1 & 2 Samuel
King David, a man whose heart is aligned with God (1 Sam 13:14), is often held up as a Biblical role model. Due to his military prowess, his reign was marked by numerous victories over Judah’s and Israel’s enemies, followed by a period of relative prosperity. But his accession to the throne was by no means smooth sailing from his very first encounter with his predecessor, King Saul. Perhaps seen side-by-side with Saul, his valour and reverence for Yahweh may have outshone the latter, but God’s regard for a man always included the chinks in his armour. And David had many!
God’s initial choice as king was not David, but Saul, the tallest and best looking man in Israel (1 Sam 9:2; 10:24). However, Saul fell short of the divine yardstick for simple disobedience to Samuel’s instructions and eventually lost his crown (1 Sam 13). God clearly wanted a meaningful relationship with His appointees, but Saul puts his trust in the formality of the sacrificial ritual and not in Yahweh Himself (1 Sam 15:22; 16:7). David, in comparison, was physically unimpressive but he recognized God’s authority through His appointed prophet, seeking assiduously for His instructions before launching military campaigns. David’s piety in governing God’s people by His principles was to figure large for a major part of his life: the Goliath encounter where as a young boy, he took Saul’s place, and trusted in his Lord to defeat the Philistine giant with a pebble (1 Sam 17); two opportunities arose where he could have done away with Saul, but he resisted, respecting God’s sovereignty (1 Sam 24, 26); and eventually uniting the fragmented kingdoms of Judah and Israel (2 Sam 1-10).
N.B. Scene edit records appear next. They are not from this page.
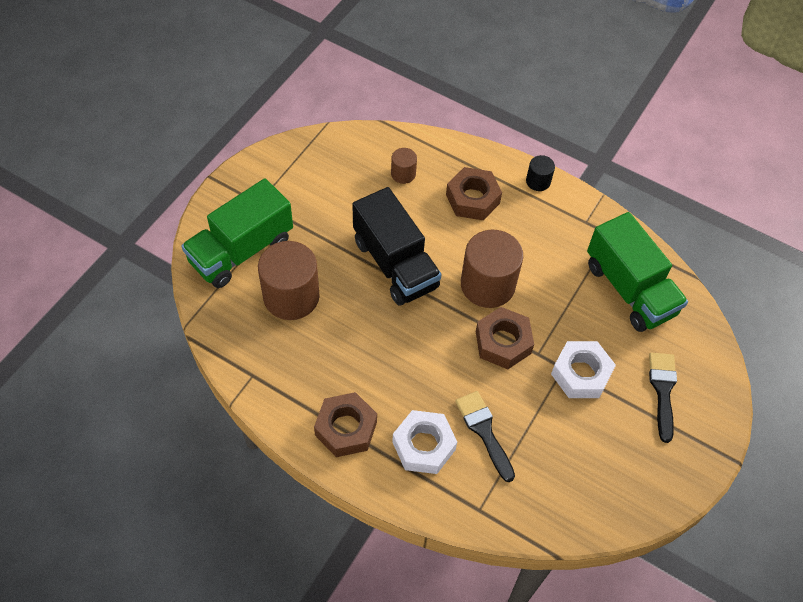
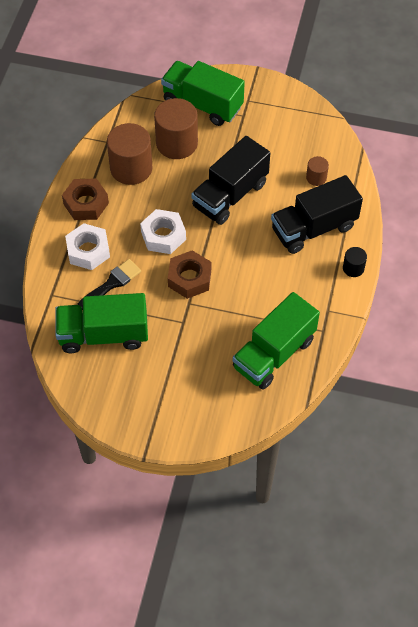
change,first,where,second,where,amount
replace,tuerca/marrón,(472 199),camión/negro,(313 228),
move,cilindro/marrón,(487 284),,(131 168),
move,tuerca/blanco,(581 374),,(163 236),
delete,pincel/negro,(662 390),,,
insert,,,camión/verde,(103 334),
However, David’s adultery with Bathsheba and treacherous murder of Uriah, one of his commanders and the latter’s husband, stood out as we look at his faults (2 Sam 11). This heinous crime, which probably did not go unnoticed by his courtiers and family, was a stark betrayal of God’s grace to him, and although he was forgiven, its consequences remained, marking the commencement of his reign’s decline and the disintegration of his family. However, before it became full blown, this duplicitous trait in David surfaced much earlier: he coaxed Jonathan into lying to his father to fathom Saul’s intentions over him (1 Sam 20:4-10); at Nob, he lied to the priest Ahimelech on his refugee status, in order to secure needed provisions, which later aroused Saul’s suspicions, resulting in the massacre of the Nob priests (1 Sam 21-22); and he took refuge with the king of Gath and deceived him by attacking the Philistines instead of Judah, leaving no witnesses (1 Sam 27: 8-12). It is interesting to note that during these occasions of extreme adversities, David did not seek God.
Despite David’s predisposition for anxieties, deceptions, and homicide, he illustrated for us that the reality of life is such that God willingly works with imperfect men and women who despite their failings possessed genuine faith and had personal experiences in their dealings with Him. With Yahweh, the dichotomy between what is ‘sacred’ and ‘secular’ is non-existent, and therefore the gospel needs to inform everything we do. This is especially crucial as we look to those in leadership positions, where it is our responsibility to discern their character. We may not be in a position to hold them accountable to what they say or do (as in most cases that is the churches’ or organizations’ boards’ and God’s purview), but to follow blindly or suspend judgment altogether would be to condone any wrong doing. The critical elements that would involve us if we desire to walk closely with men and God are transparency and accountability – all under the watchful eyes of humility and mutual submission in God’s community. What happened to David ought to encourage as well as disturb us, and lead us to question our own attitudes, so that we do not mask our inward realities of weaknesses by our outward appearances that all is well. Finally, God’s faithfulness is always there for us when we seek Him with all our hearts.